How similar are my 2 data sets? I am kind of stuck with an easy question:
I have two data sets with experimental data. The data sets do not have the same size. I would like to show that these data sets are possibly coming from the same experiment.
I tried a two-sample $t$-test; it shows that the data are significantly different. Is there a way to generate something like a $p$-value for similarity instead of difference?
Update:
Here an example:
Date set 1 (Vector): 1 1 2 3 1 2 1 3 4 1 Mean: 1.9
Data set 2 (Vector): 2 2 1 2 2 1 1 2 2 3 2 2 Mean: 1.83   
How would you now show that this data sets are from one experiment?
 A: We need either an example or more details on the datasets:


*

*is there more than one variable?

*how many individuals per dataset?

*is the Gaussian hypothesis sound for your problem?

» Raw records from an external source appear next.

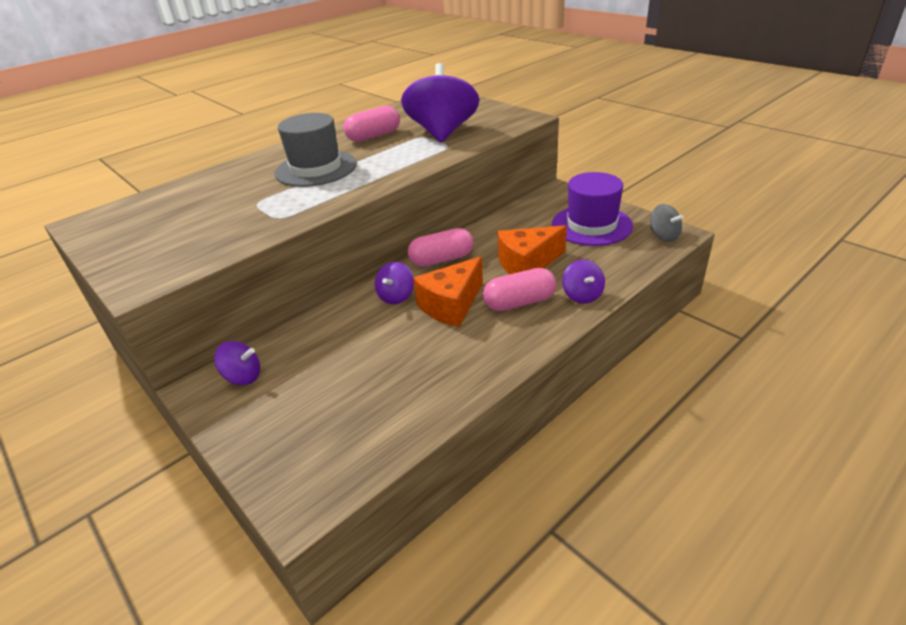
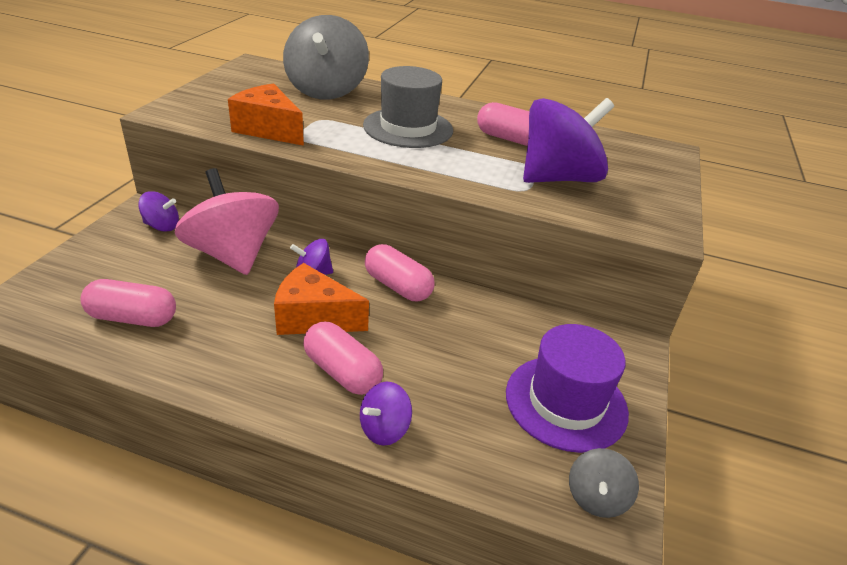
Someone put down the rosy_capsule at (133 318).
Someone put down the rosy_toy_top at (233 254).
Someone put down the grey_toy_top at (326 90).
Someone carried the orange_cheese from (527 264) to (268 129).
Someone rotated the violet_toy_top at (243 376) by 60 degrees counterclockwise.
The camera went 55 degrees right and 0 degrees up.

The t-test will answer the question: is the mean the same between the two classes?
To test if the two data sets come from the same distribution, you could for example apply a Kolmogorov Smirnov test (ks.test in R). And there are alternative multivariate Kolmogorov Smirnov tests if you have two or more variables [Lopes et al., 2007].
With the example dataset:
 x <- unlist(read.table(text="1 1 2 3 1 2 1 3 4 1",sep=" "))
 y <- unlist(read.table(text="2 2 1 2 2 1 1 2 2 3 2 2",sep=" "))
 maxi <- max(c(x,y)) 
 xfac <- factor(x,levels=1:maxi)
 yfac <- factor(y,levels=1:maxi)
 # Plot
 layout(1:2)
 barplot(table(xfac))
 barplot(table(yfac))


# Two sample test on the median
wilcox.test(x, y) # Similar medians
# Two sample Kolmogorov-Smirnov Test
ks.test(x, y) # Do not trust the p-value because the data is discrete
# Alternative?

Given the plot and the results of the tests, you might want to augment the number of individuals!
A: The Kolmogorov-Smirnov test, and other non-parametric tests, will tell you if the samples come from the same distribution. KS in particular does not require equally numbers of samples, and the statistic can be converted to a p-value.